We are wired for kindness

After being inundated for months with scary news about covid, the election, a depressed economy, and recently  the capitol riot,  we’d all do well to focus our attention on a tried-and-true remedy for our anxiety: kindness. Despite Charles Darwin’s often repeated thoughts on survival of the fittest, he wrote even more about the importance of caring for each other as the most vital part of surviving. Berkeley professor Dacher Kelner’s research revealed that our socially intelligent ancestors who brought people together were more likely to advance to the top of the social ladder than domineering, fear-inspiring types. So, we have been hard-wired to be kind and caring towards others, and in doing so people achieve amazing benefits. 

Benefits of Kindness

Research suggests that kindness correlates to a greater level of happiness and enhanced well-being. Engaging in acts of kindness causes the body to produce oxytocin, serotonin, dopamine, and endorphins as well as decrease stress hormones like cortisol. The result is improved mood, feeling calmer and happier, lowered blood pressure, improved overall health, more energy, raised self-esteem and optimism, and a longer life span. Not a bad return on your investment of altruism. In addition, when you are kind to another person, your brain’s pleasure and reward centers activate as if you were the recipient of the good deed, not the giver. This phenomenon is referred to as the ‘helper’s high’. 

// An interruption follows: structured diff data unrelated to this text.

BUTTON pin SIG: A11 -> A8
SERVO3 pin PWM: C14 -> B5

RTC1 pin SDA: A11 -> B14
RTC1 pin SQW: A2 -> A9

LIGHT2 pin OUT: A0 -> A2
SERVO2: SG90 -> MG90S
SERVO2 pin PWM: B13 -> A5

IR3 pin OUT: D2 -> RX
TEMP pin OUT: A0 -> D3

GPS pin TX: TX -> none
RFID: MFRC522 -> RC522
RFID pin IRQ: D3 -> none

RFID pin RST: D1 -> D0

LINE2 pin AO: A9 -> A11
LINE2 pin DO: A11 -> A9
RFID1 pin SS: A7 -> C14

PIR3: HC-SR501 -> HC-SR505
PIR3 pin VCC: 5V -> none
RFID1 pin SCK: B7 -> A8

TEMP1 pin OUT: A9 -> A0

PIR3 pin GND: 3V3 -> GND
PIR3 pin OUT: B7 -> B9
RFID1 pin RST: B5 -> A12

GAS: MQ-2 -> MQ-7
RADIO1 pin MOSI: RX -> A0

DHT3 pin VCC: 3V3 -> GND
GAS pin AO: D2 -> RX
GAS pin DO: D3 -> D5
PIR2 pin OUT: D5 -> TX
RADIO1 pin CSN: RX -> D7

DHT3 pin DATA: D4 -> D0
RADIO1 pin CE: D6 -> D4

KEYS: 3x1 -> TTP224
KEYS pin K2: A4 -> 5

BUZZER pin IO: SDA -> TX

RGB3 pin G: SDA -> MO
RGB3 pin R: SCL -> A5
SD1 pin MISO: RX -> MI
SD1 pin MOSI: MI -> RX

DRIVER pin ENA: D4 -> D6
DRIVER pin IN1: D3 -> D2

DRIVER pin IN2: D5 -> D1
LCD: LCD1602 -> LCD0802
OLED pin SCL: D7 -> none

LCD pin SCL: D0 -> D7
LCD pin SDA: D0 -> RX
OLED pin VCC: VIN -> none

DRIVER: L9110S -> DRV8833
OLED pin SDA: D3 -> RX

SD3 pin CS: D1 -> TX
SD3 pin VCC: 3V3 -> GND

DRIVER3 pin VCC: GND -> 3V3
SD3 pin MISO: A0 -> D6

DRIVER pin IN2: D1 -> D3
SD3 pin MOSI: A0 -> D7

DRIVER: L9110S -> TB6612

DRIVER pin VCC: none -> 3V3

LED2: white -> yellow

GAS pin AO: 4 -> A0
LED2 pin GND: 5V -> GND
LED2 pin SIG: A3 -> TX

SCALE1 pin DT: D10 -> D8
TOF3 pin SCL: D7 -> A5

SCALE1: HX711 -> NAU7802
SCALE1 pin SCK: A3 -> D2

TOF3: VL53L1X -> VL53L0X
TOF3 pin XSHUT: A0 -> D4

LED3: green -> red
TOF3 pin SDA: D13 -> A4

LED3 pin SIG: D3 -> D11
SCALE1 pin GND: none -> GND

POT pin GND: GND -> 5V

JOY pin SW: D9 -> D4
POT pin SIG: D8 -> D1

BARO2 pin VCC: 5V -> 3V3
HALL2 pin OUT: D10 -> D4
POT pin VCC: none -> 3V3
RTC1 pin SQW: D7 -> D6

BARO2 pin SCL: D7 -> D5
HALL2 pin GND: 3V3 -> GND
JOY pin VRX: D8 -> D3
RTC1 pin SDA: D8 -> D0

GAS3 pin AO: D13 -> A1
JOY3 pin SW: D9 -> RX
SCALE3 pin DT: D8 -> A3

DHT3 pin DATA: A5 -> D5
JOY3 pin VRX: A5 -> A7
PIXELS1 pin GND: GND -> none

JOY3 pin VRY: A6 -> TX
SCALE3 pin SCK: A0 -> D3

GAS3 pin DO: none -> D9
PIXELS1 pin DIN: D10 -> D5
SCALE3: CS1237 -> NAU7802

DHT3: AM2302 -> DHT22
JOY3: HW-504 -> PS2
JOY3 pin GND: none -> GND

Increased connection & Self-Compassion

Whether you’re the giver, the receiver, or you simply just witness kindness being given to somebody else, you reap tremendous benefits to your health. The increase in oxytocin gives us a raised sense of connectedness and trust, two feelings we need more of these days. The recipient or even the witness to acts of kindness are then more likely to pay it forward. Thus, one good deed can create a ripple effect that improves the lives and moods of many more people. Individuals are naturally more compassionate to other people than they are to themselves. Being kind to yourself, i.e., self-compassion, results in people becoming more motivated to change for the better, learn from their past mistakes, and experiencing more happiness, life satisfaction, and optimism. So, don’t be kind to others to the detriment of yourself. 

A story of Kindness

I’ll leave you with one of my favorite stories demonstrating acts of kindness.

A bus was driving along a small back road one day. In one seat was an old man holding a bunch of fresh flowers. A young girl sitting across the aisle couldn’t stop staring at the beautiful flowers. When it was time for the man to get off, he handed the flowers to the girl and said, “I can see you love flowers, and I think my wife would like for you to have them, I’ll tell her I gave them to you.” The girl accepted the gift, then watched as the old man got off the bus and walked through the gate of a small cemetery. 

Kindness is the gift that keeps on giving.